President Bush sends $379.9 billion DOD budget to Congress

Out of its proposed $379.9 billion fiscal 2004 budget, the Defense Department wants to spend $24.3 billion on overhauling the military to meet 21st century threats and rolling out joint systems that rely heavily on IT.

DOD's proposed budget calls for a $15.3 billion increase over this year's spending plan. The bulk of the funding would go toward a 4.1 percent pay raise for Defense workers, military health care, operations and maintenance, the procurement of new ships and aircraft, and the next phase of the ballistic missile defense program.

But Defense leaders said Bush also placed emphasis on the development of command, control, communications, computers, intelligence, surveillance and reconnaissance systems and programs to revamp the way the military operates in both wartime and peacetime.

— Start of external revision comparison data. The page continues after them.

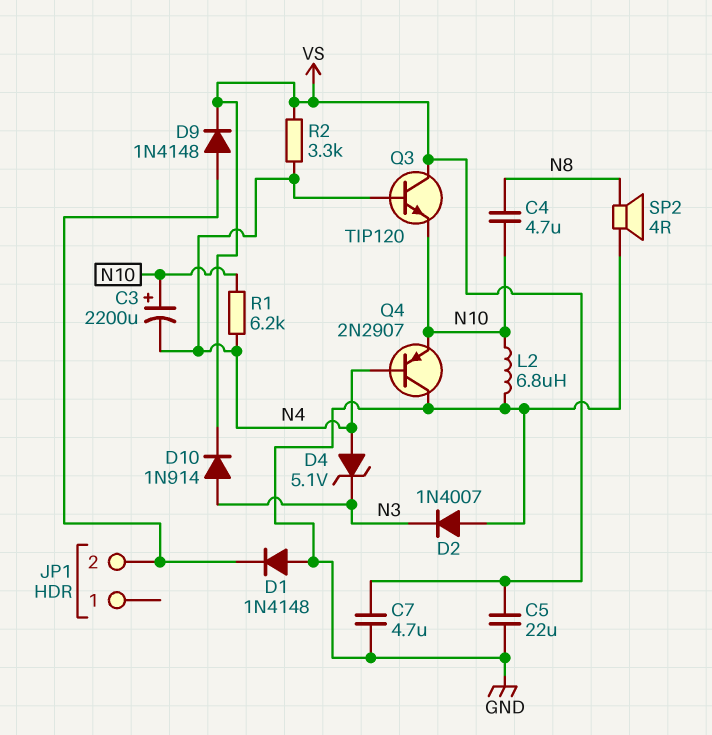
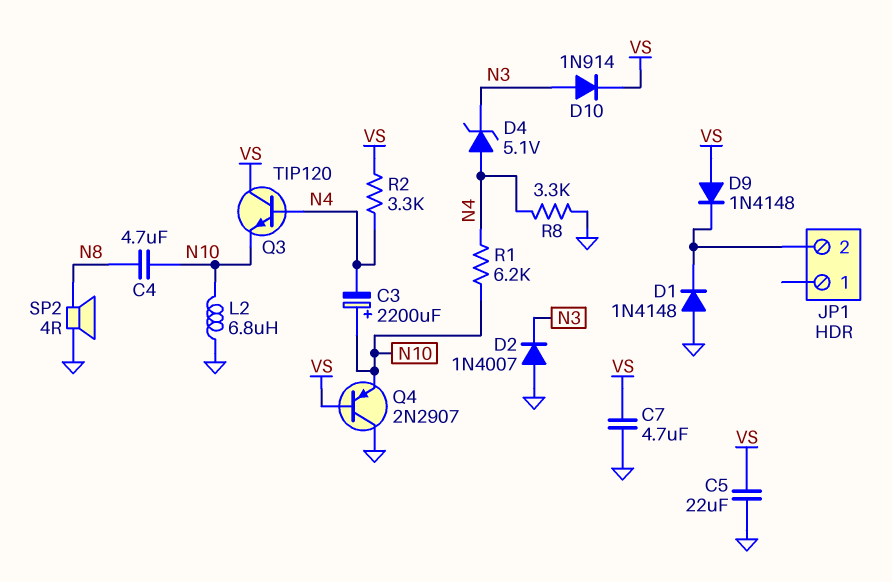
D9: diode 1N4148 (A JP1/2, K VS) -> diode 1N4148 (A VS, K JP1/2)
Q4: PNP 2N2907 (B N4, C GND, E N10) -> PNP 2N2907 (B VS, C GND, E N10)
R8: none -> 3.3k (GND, N4)

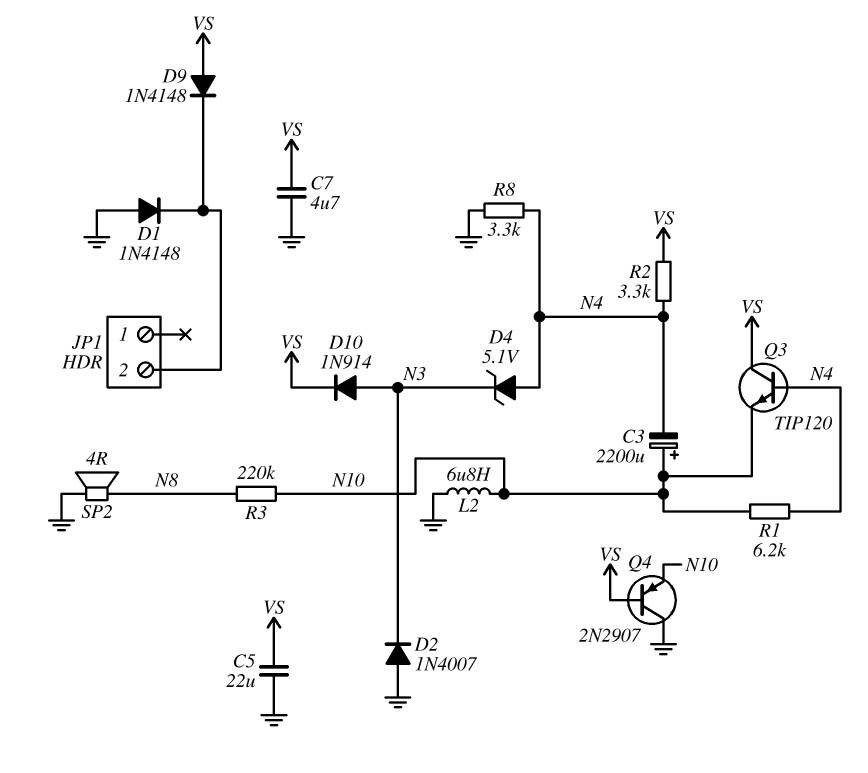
C4: 4.7uF (N8, N10) -> none
R3: none -> 220k (N8, N10)

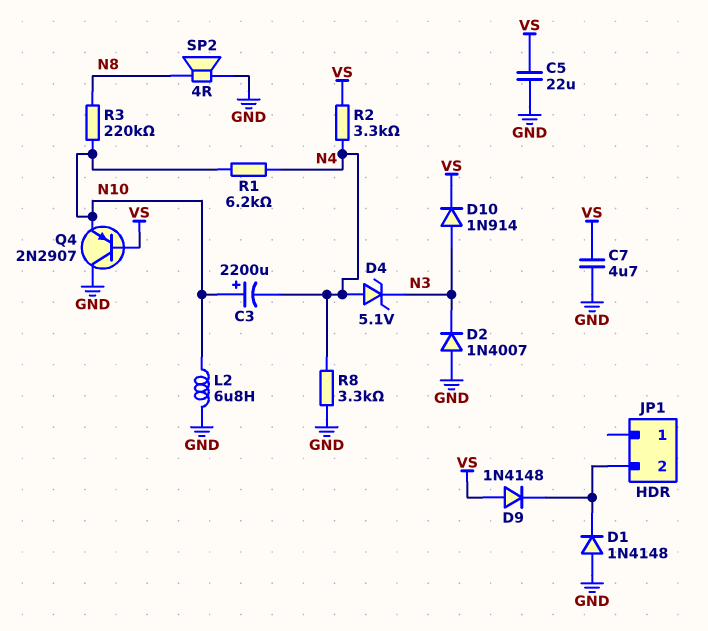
Q3: NPN TIP120 (B N4, C VS, E N10) -> none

The budget outlines a five-year increase in programs dedicated to what DOD calls its transformation goals'from $24.3 billion next year to $239 billion in 2009. Funding plans for next year earmark $2.7 billion to expand current C4ISR systems, such as $478 million for the Joint Tactical Radio System.

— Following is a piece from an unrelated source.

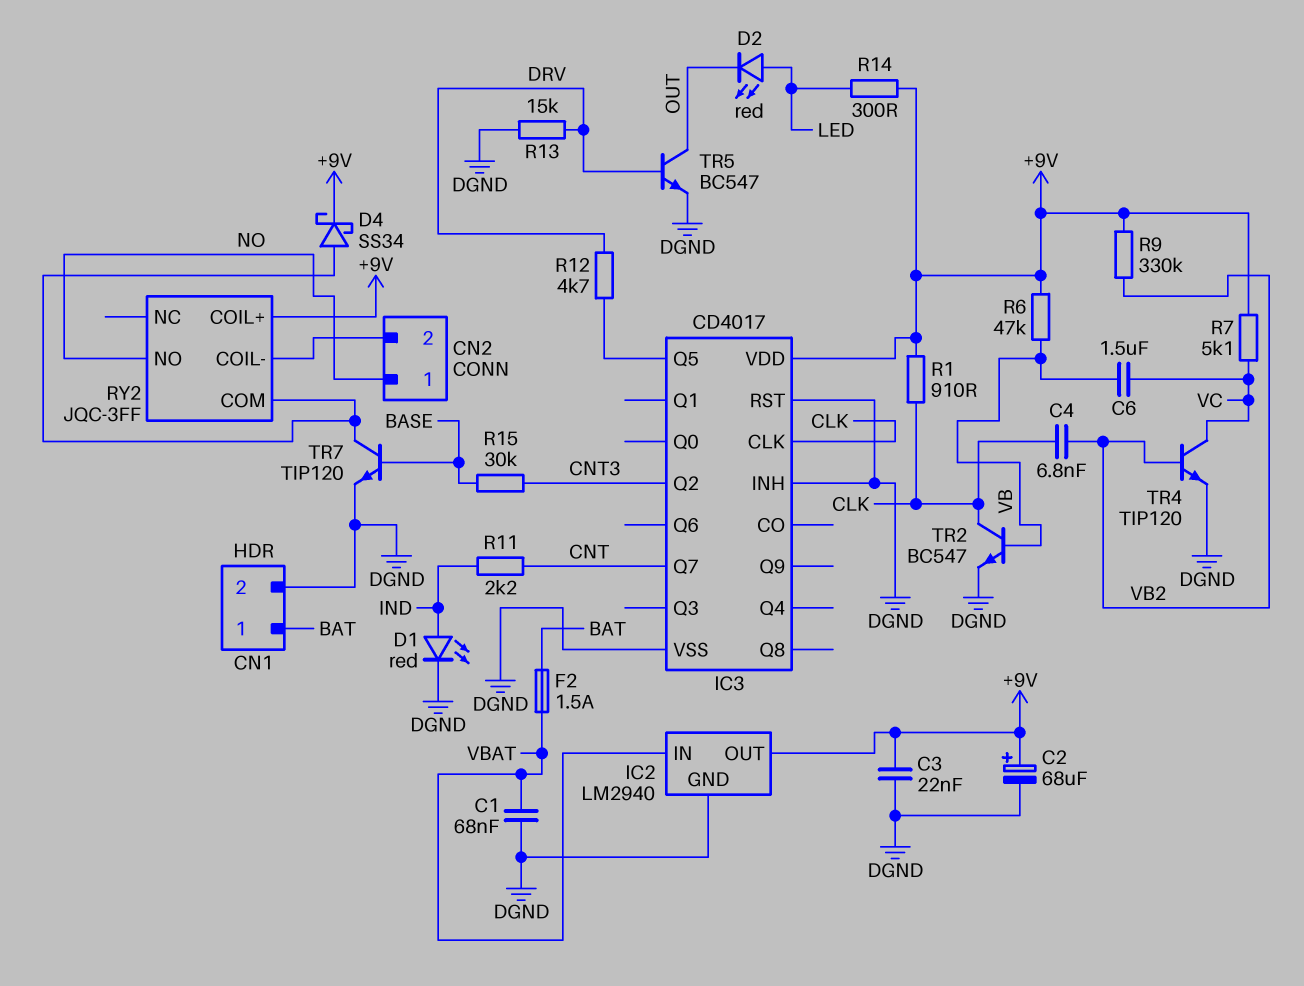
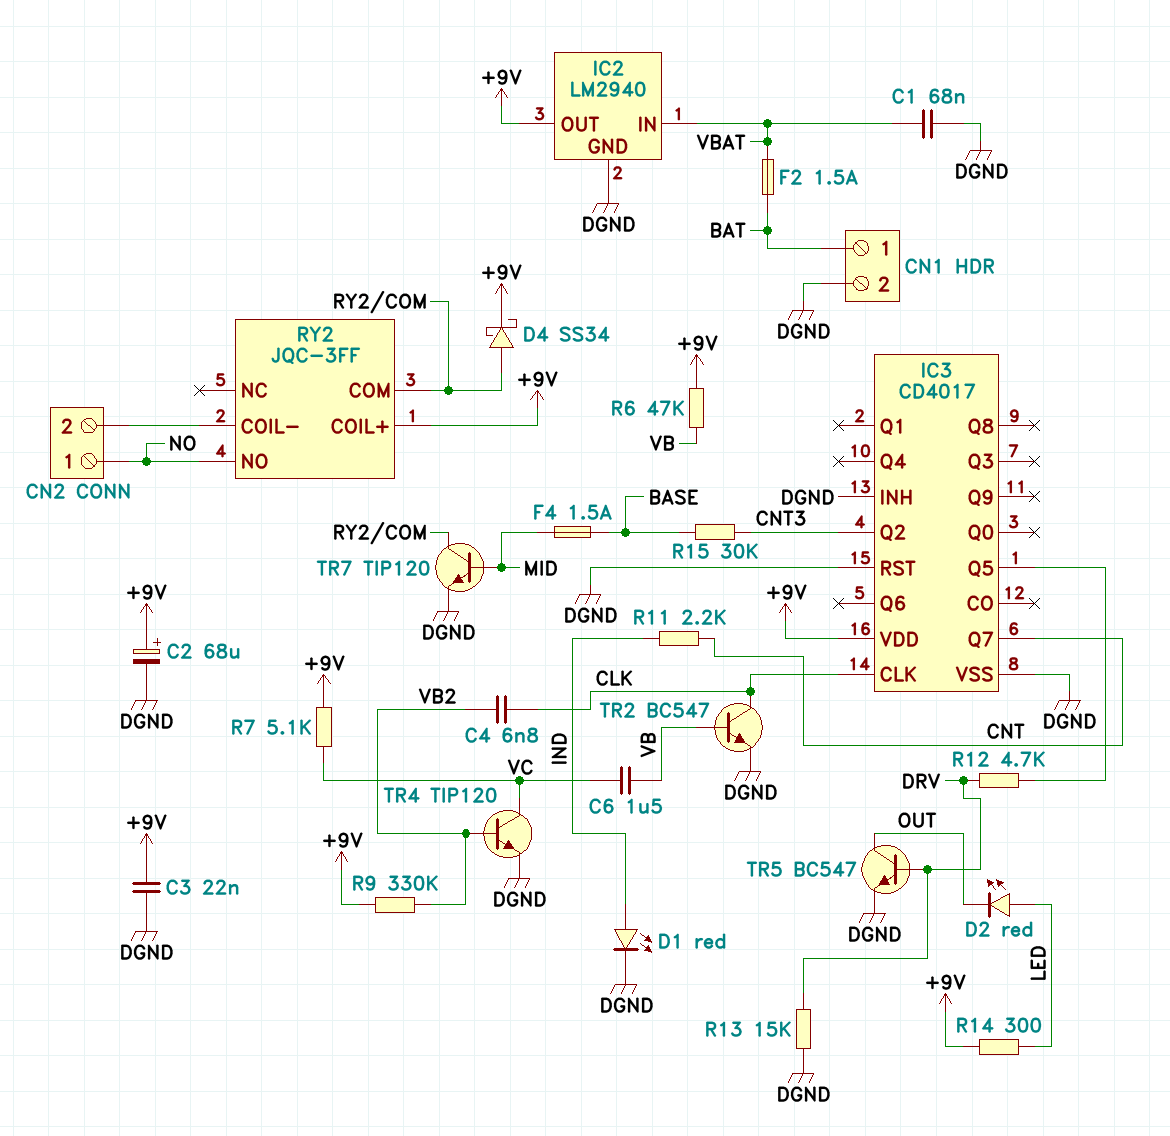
F4: none -> 1.5A (BASE, MID)
R1: 910 (+9V, CLK) -> none
TR7: NPN TIP120 (B BASE, C RY2/COM, E DGND) -> NPN TIP120 (B MID, C RY2/COM, E DGND)

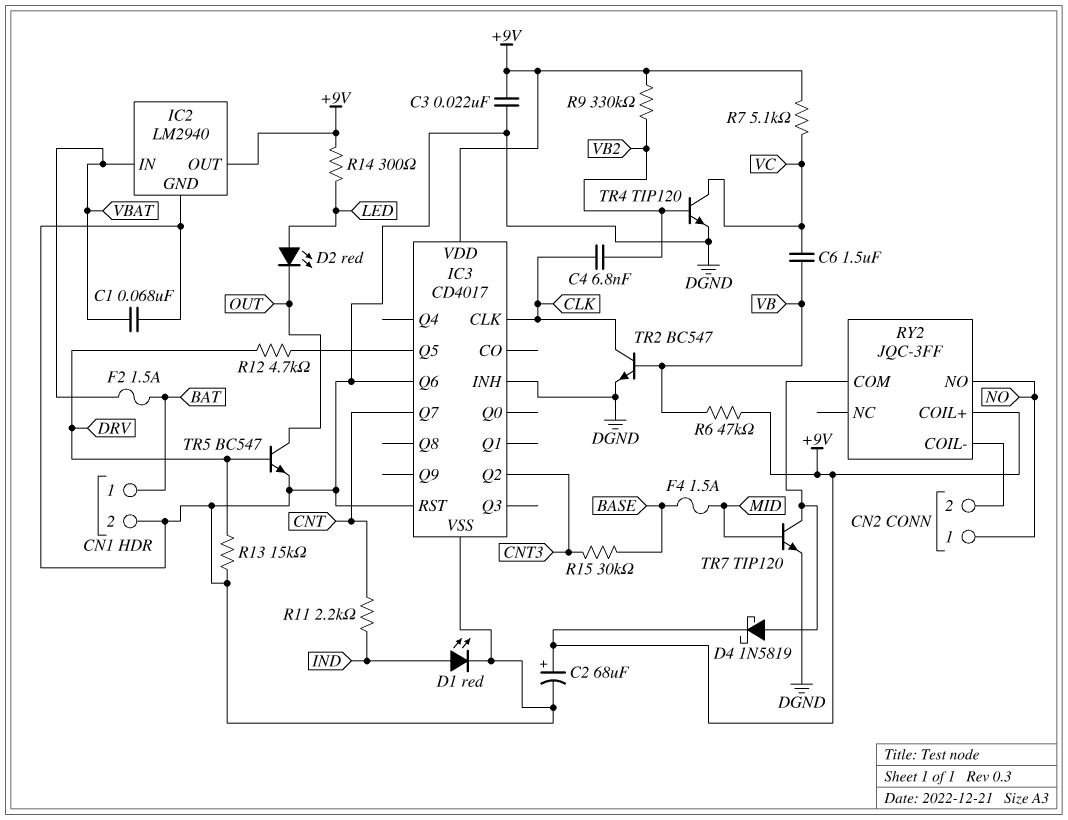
D4: schottky SS34 (A RY2/COM, K +9V) -> schottky 1N5819 (A RY2/COM, K +9V)
IC3 pin Q6: none -> DGND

The budget request also includes $200 million for information operations, $416 million for a cryptology modernization effort and $81 million for underwater sensor vehicles.

Bandwidth bonus

Defense is also asking for $1.2 billion for laser satellite communications systems to make better use of bandwidth.

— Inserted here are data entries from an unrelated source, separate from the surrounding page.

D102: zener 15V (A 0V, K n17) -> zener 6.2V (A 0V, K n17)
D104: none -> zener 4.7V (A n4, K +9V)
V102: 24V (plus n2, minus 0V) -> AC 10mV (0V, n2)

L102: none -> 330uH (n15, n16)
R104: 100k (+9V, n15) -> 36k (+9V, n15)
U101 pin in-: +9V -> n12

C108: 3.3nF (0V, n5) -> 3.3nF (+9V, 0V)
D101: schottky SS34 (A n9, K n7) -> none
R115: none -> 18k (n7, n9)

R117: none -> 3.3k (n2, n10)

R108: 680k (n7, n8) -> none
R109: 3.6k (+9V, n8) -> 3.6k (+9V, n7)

'What that will do is expand bandwidth, which in English simply means allow more systems and more people to talk to one another simultaneously, allow greater loads of information to be transmitted back and forth at the same time,' Defense comptroller Zakheim said at a media briefing on the budget proposal.

Though there is a push to procure new weapons systems and technologies, Defense leaders proposed keeping funds for new science and technology research at a minimum, opting instead to push forward with development and deployment of systems already in the works.

The president requested $10.2 billion for science and technology, down from the $10.8 billion DOD expects to spend this year.

The administration did recommend a $5 billion increase in the department's general R&D budget.